The purpose of these tales isn't simply to spin a good yarn. In his book "The Vanishing Hitchhiker: American Urban Legends and Their Meanings," professor Jan Harold Brunvand writes that these oft-told stories "reflect many of the hopes, fears and anxieties of our time."
This is largely why the Presley rumor still has relevance. There is a lot of resentment because Presley reaped more benefits from R&B-influenced music than did any black artist.
Well, that's the most sensible statement I've seen in a mainstream publication for a while.
One of the few times I've seen folklorists mentioned in a Western context, too. Well, as Western as black people in the U.S. are meant to be, anyway. The extent of this varies depending on what's being discussed.

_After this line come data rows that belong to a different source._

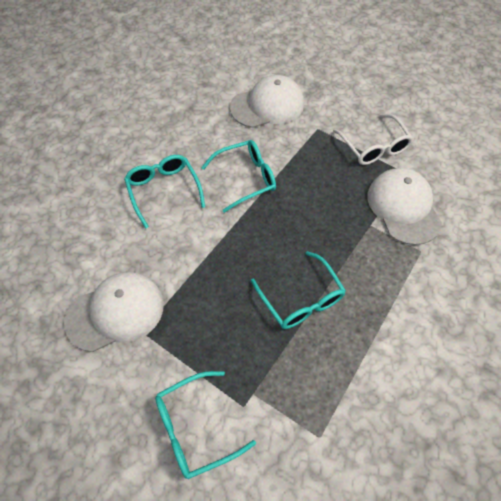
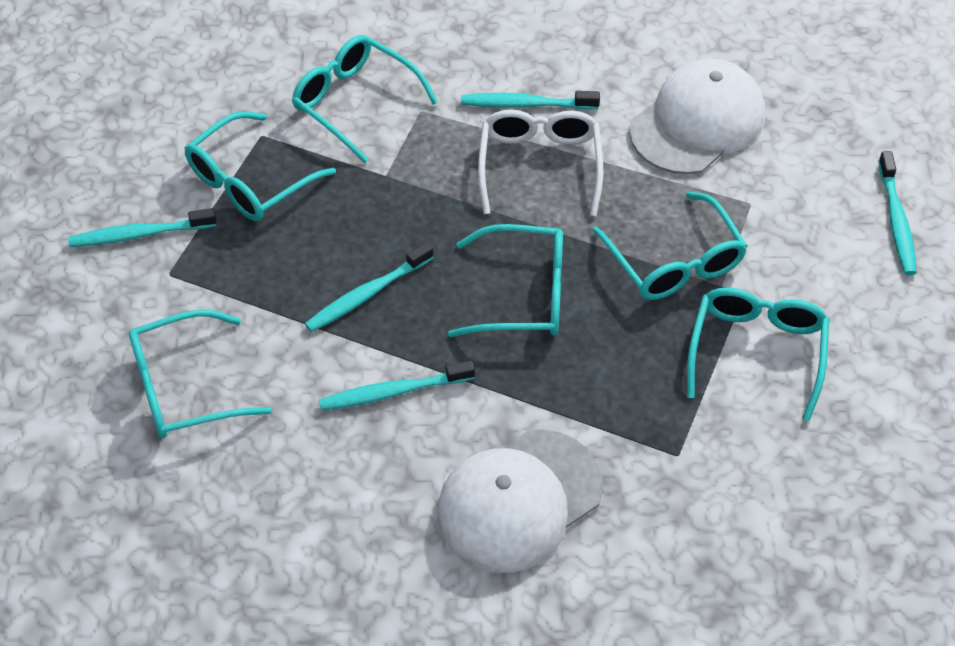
turquoise glasses: 4 -> 6
turquoise toothbrush: 0 -> 5
white cap: 3 -> 2

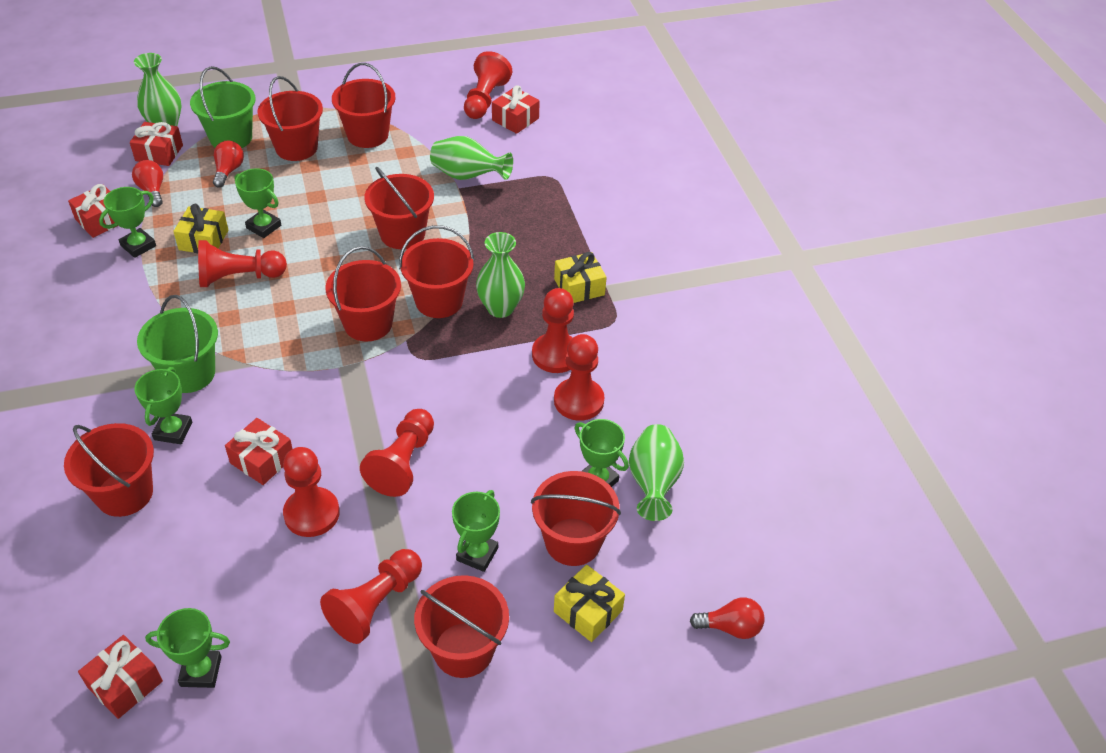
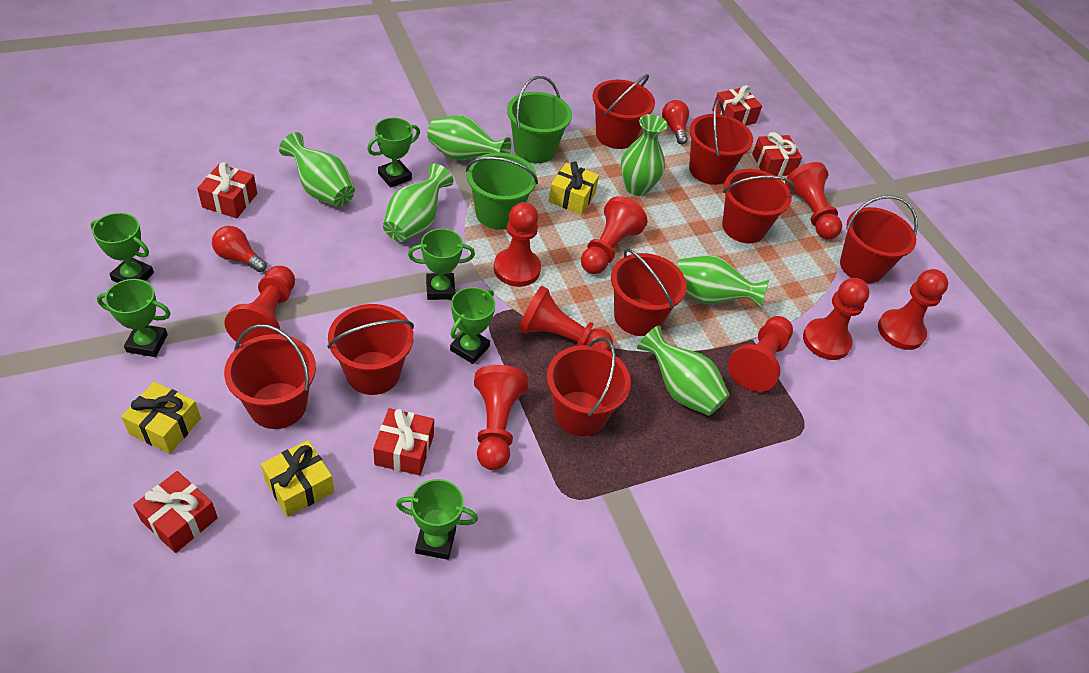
green vase: 4 -> 6
red light bulb: 3 -> 2
red pawn: 7 -> 9

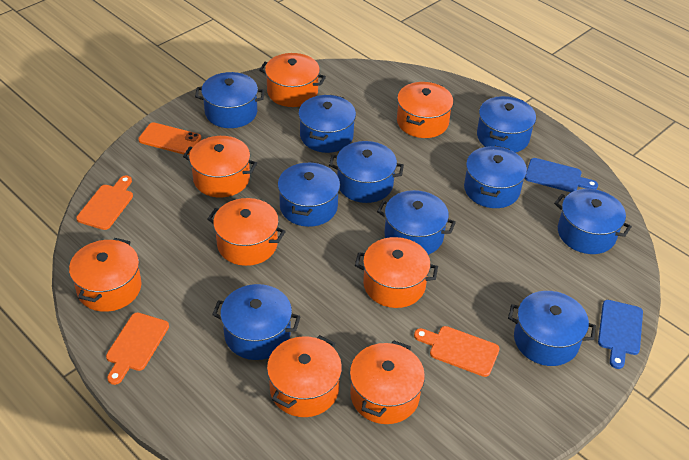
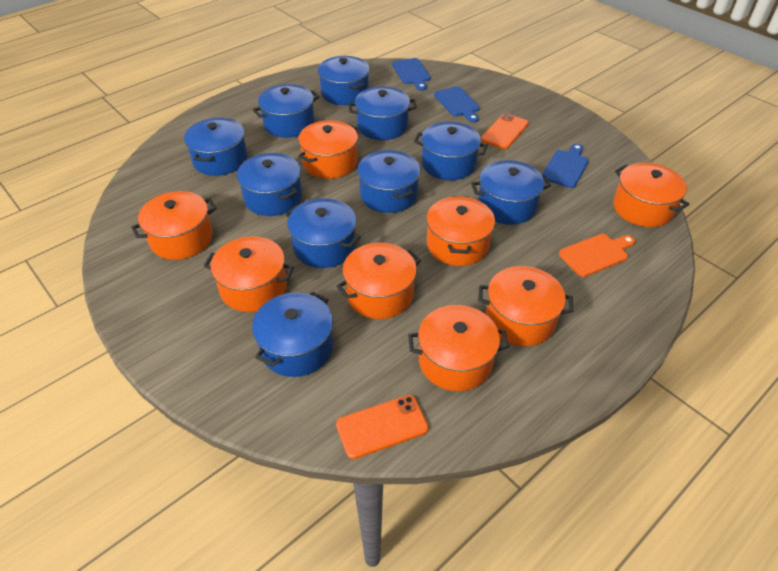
blue cutting board: 2 -> 3
orange cutting board: 3 -> 1
orange phone: 1 -> 2

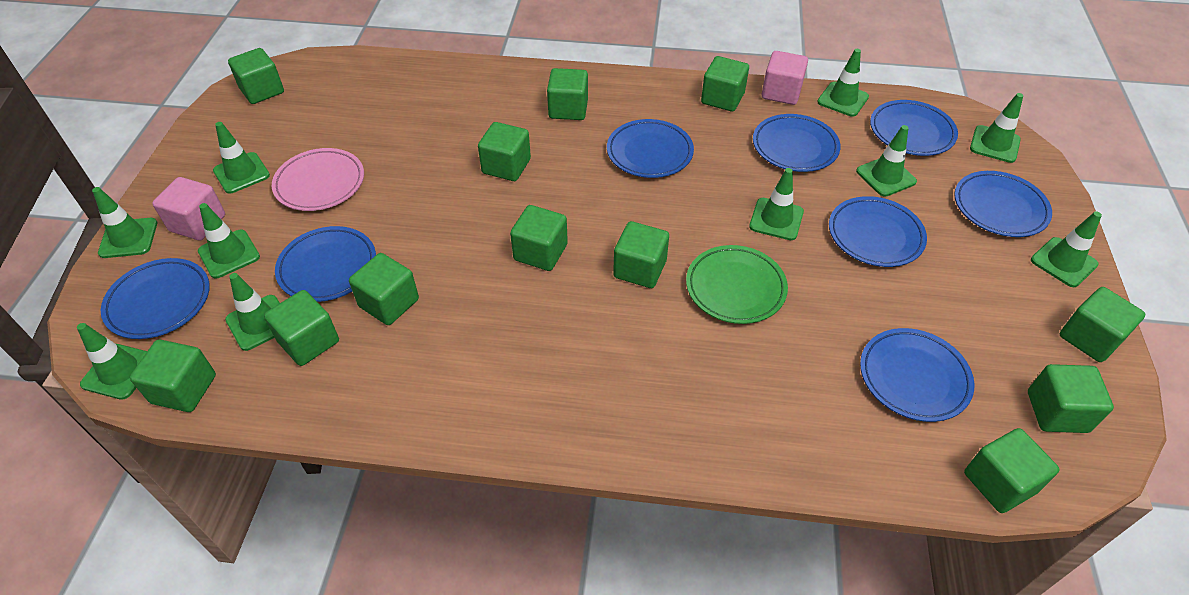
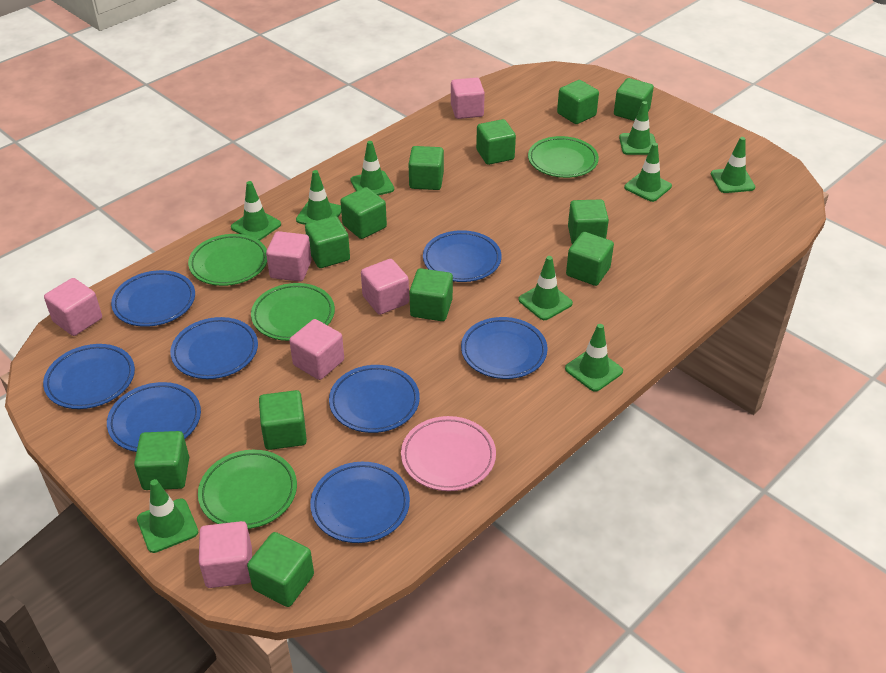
green plate: 1 -> 4
green traffic cone: 10 -> 9
pink cube: 2 -> 6

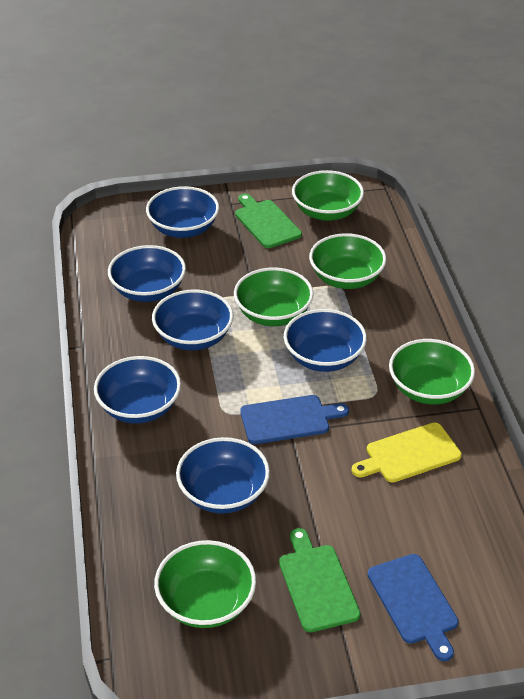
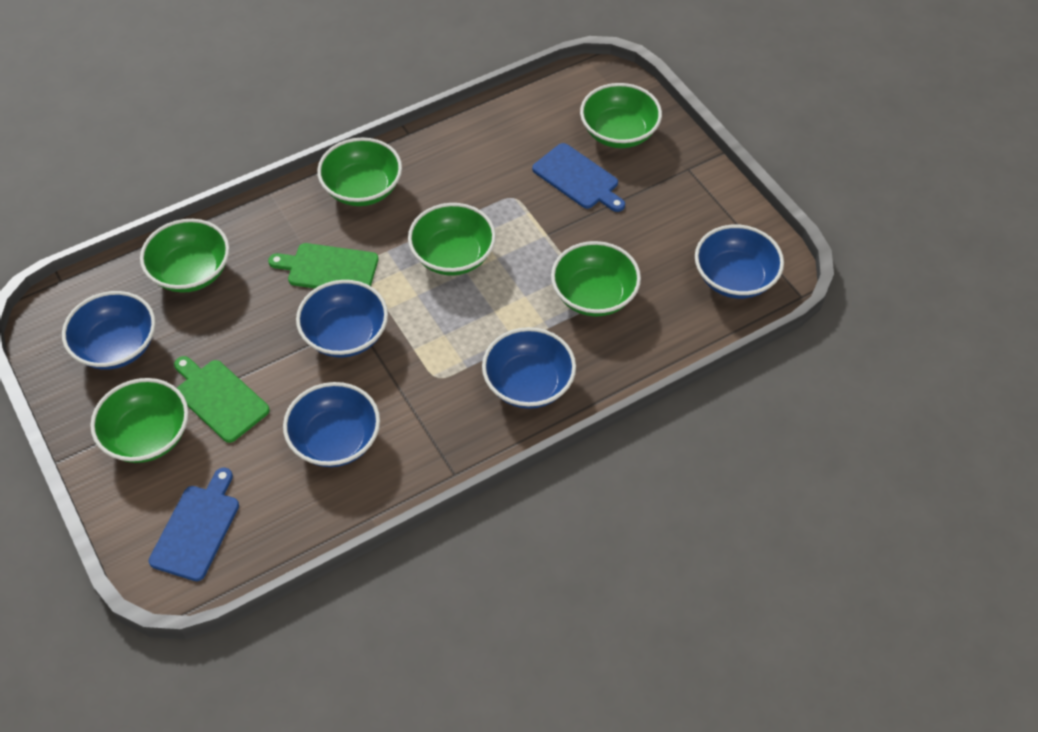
blue bowl: 6 -> 5
green bowl: 5 -> 6
yellow cutting board: 1 -> 0

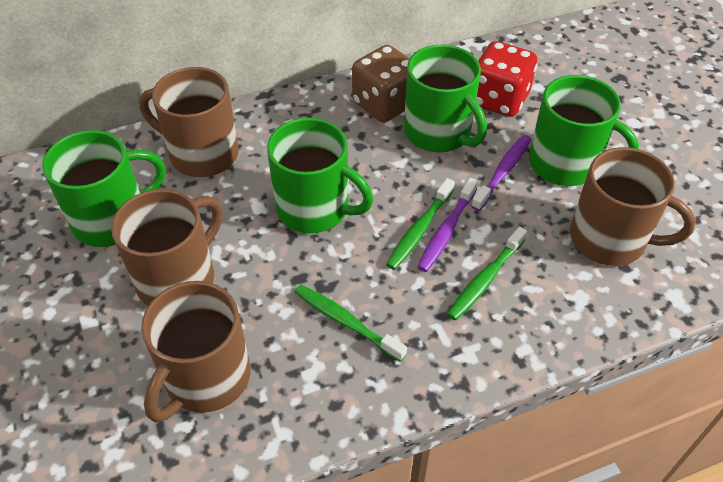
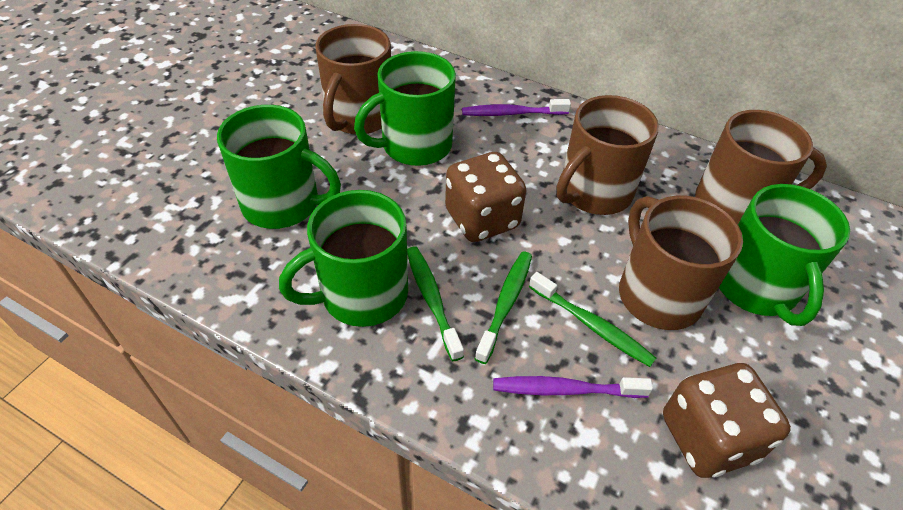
brown dice: 1 -> 2
red dice: 1 -> 0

But in the rigidly segregated world of the 1950s, Presley was able to achieve more success than any black artist. This fact keeps the shoeshine rumor going."'The rumor has persisted because Elvis is a symbol of so many social and musical inequities that are legitimately resented," says Peter Gural¬nick, author of the definitive biographies "Last Train to Memphis: The Rise of Elvis Presley" and "Careless Love : The Unmaking of Elvis Presley."
"Had everything else been the same -- the moves, the clothes, the look -- but Elvis had been a black man, would white America in the '50s have embraced him with the same enthusiasm?" asks Patricia Turner, co-author (with Gary Alan Fine) of the new "Whispers on the Color Line: Rumor and Race in America." "The answer is probably no. And there's a lot of resentment about that."
Good thing things have changed in this country, and such matters are no longer an issue.
So, I hear Eminem has a new cd out.
He's nowhere near as good as the Beasties, though. And Vanilla Ice? The less said, the better.
And apropos of nothing, missed a Fishbone show here Saturday. Funny, I don't think the black radio station (who seem to have lost their domain) mentioned it at all. . .

I've been looking for the root of that urban legend. Well, not in the sense of actually looking, but I did want to know where it came from (just like the Tommy Hilfiger one...although I found the truth on that one last year and have sense forgotten its roots).
I'm glad...because I didn't want to be hating myself for loving "Little less conversation, a little more action" as well as "Girls, girls, girls" a whole helluva lot lately.
I haven't bought Eminem's new album. I think he's an amazing lyricist but his subject matter is tired...find something new to discuss.
He does get props for using Munchausen's syndrome in a lyric. No other hip hop act will be doing that. Not when you can rap about how hot it is.
Don't go messing with Elvis people. I'll have to get agitated if you do.
By the way, I love, love, love the new subtitle of the site.
Thanks. I figure truth in advertising will help the signal-to-noise ratio.
So wanting to post Mojo Nixon lyrics, so knowing it would be Wrong.
Mojo Nixon lyrics? You don't mean the line:
"Michael J. Fox has no Elvis in him"
Do you?
I've no idea what you're talking about...
http://www.davesfunstuff.com/lyrics/30nixon-mojo.htm
(scroll on down!)
I always WONDERED where that silly rumor about Elvis being racist started. Elvis didn't have any problems like that. No, Nicolas Cage's father-in-law knew the real deal in that respect. It's just too bad most of his audience didn't.
And picture this, if you can:
If there'd been no Col. Parker to say no, the DEFIANT ONES movie would not have starred Tony Curtis and Sidney Poitier, it would have starred Elvis -- and Sammy Davis, Jr.!!!